Park City, emotionally, readies program for people with developmental disabilities |

Park City, emotionally, readies program for people with developmental disabilities

Liza Howell, a parent of a 14-year-old son who has developmental disabilities, attended a Park City Council meeting on Thursday.

Howell, a group of other parents of children with developmental disabilities and several educators were at the Marsac Building as Mayor Andy Beerman and the Park City Council indicated they support the creation of a City Hall pilot program that is meant to offer municipal employment opportunities to those with disabilities. It was a discussion that was emotional at moments and, at other times, appeared to be gratifying as those involved comprehended the possibilities for people in the area with developmental disabilities.

Howell said in an interview afterward she was pleased with City Hall’s efforts to create a program. She said a program will be a step toward “making Park City more inclusive of everybody.”

“As a parent, sometimes you feel really alone thinking about your kid’s future,” she said, adding, “There’s not many opportunities waiting for our kids.”

The appearance of Howell and the other parents was one of the highlights of what was a brief but important discussion about the pilot program. City Hall is pursuing a wide-ranging social equity platform meant to ensure inclusiveness within the municipal ranks and the broader community.

The creation of a pilot program for people with developmental disabilities addresses a segment of the population that typically has not been a critical factor of municipal discussions. The social equity efforts have more often dwelled on Latino issues or topics related to senior citizens. The City Council endorsement of a pilot program was expected as the elected officials continue to press the ideals of social equity. The program is anticipated to cost between $20,000 and $30,000.

City Hall staffers involved in the pilot program intend to talk to individual municipal departments about what sorts of posts could be filled through a program. Staffers also expect to talk to the parents of people with developmental disabilities who will participate in the program as roles are crafted. City Manager Diane Foster said the program will likely be launched in March or April. She said the Human Resources Department will be involved in a support role.

The mayor and City Council did not hold an extensive discussion as they expressed support for a program. City Councilor Nann Worel was one of the elected officials in support. She became emotional in her brief comments.

“It really touched my heart,” Worel said.

Steve Joyce, another member of the City Council, suggested municipal posts be found that fit the people who will fill them.

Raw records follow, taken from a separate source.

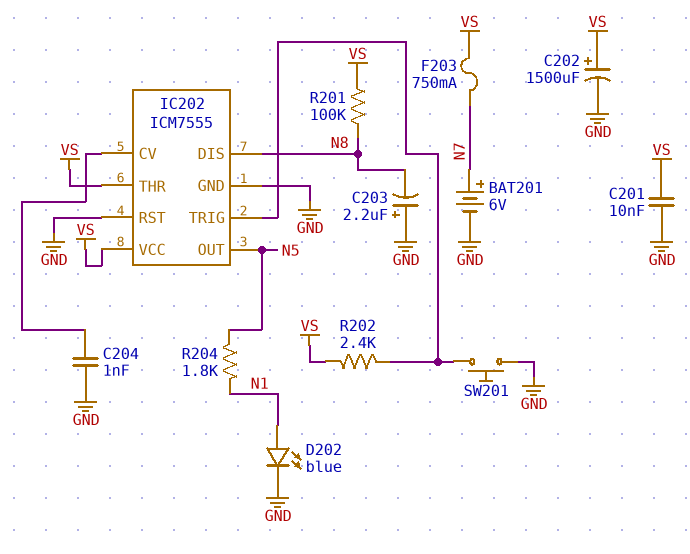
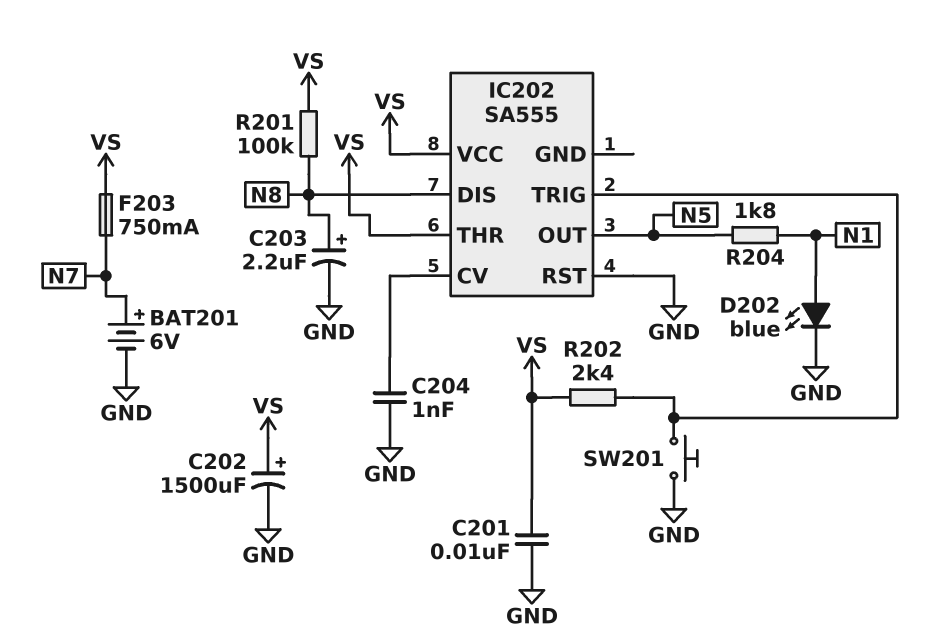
C203: 2.2uF (plus GND, minus N8) -> 2.2uF (plus N8, minus GND)
IC202: ICM7555 -> SA555
IC202 pin GND: GND -> none

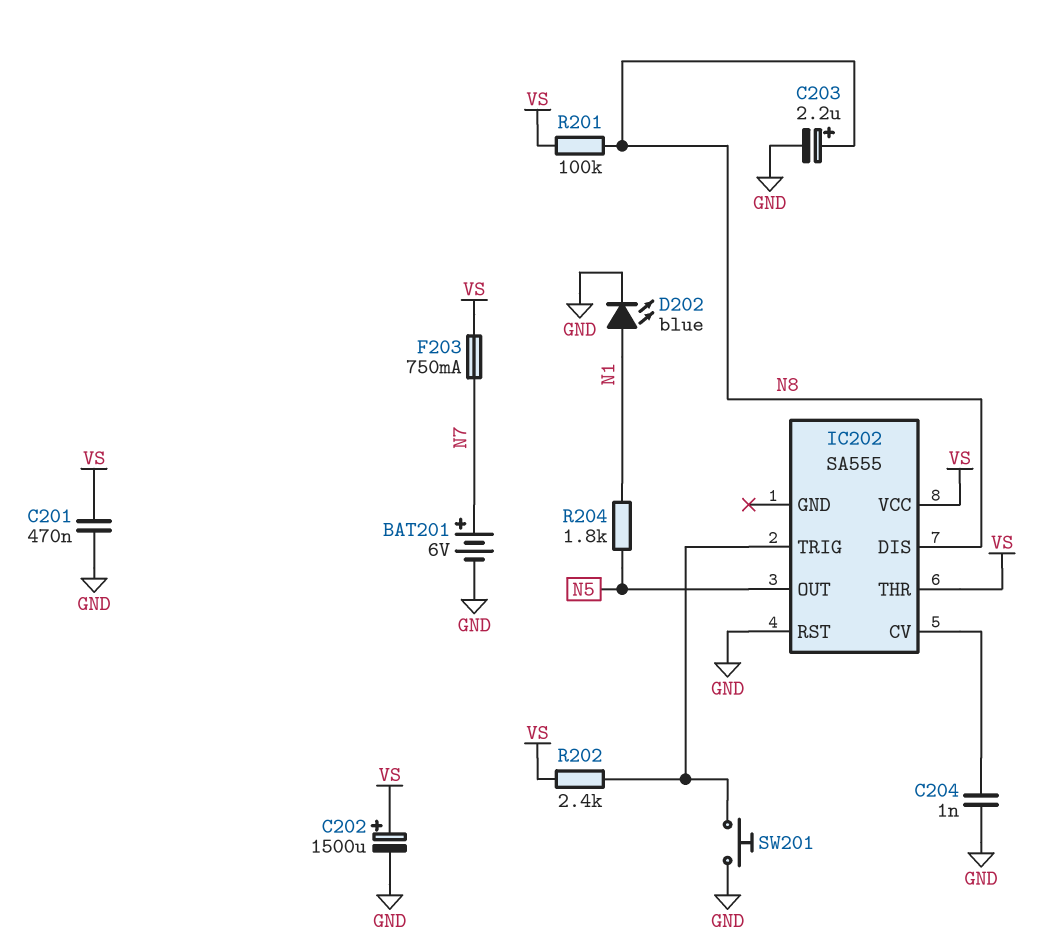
C201: 10nF (GND, VS) -> 470nF (GND, VS)

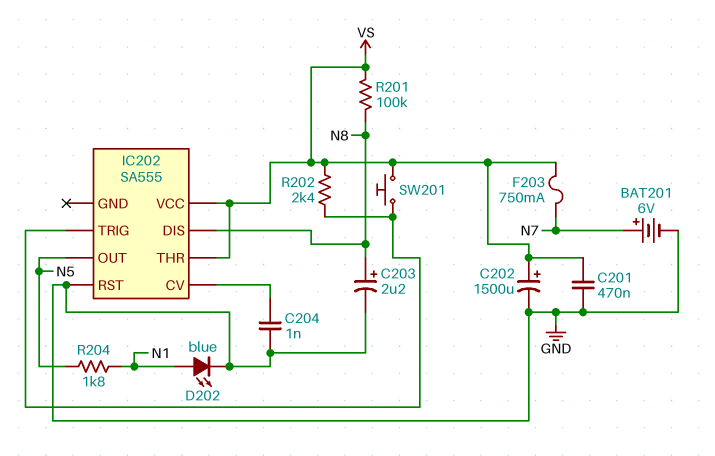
SW201: button (GND, IC202/TRIG) -> button (IC202/TRIG, VS)

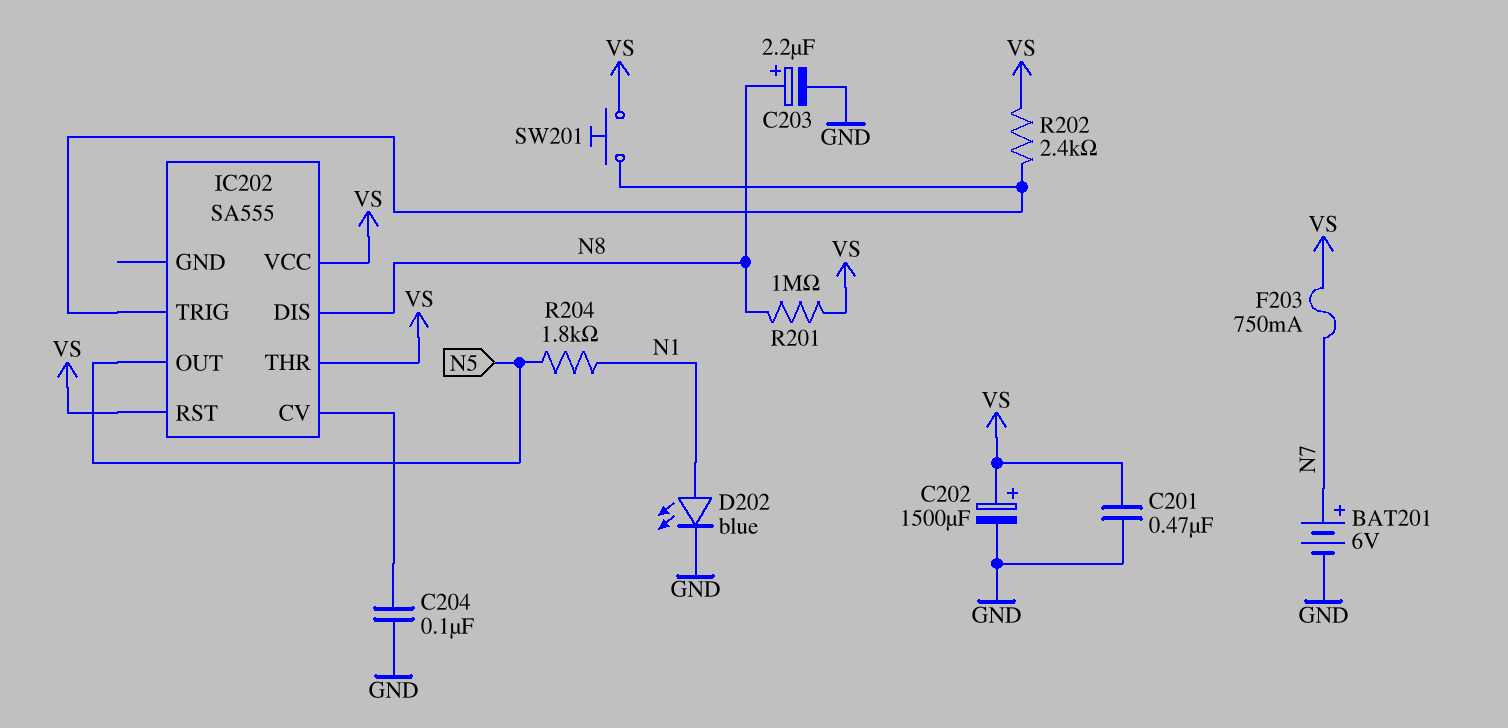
C204: 1nF (GND, IC202/CV) -> 100nF (GND, IC202/CV)
IC202 pin RST: GND -> VS
R201: 100k (N8, VS) -> 1M (N8, VS)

A City Hall report drafted in anticipation of the meeting on Thursday described a pilot program that could cover between eight and 15 hours per week for each of the people who will participate. The report, as examples, listed a post as a transit host on the mobility bus and a childcare spot as possibilities. The elected officials on Thursday were told someone involved in the program could be assigned the duty of securing wheelchairs on the mobility bus.

The elected officials are expected to continue the talks about a pilot program at a meeting on Dec. 11. The City Council at that meeting could adjust the municipal budget to reflect the creation of a program.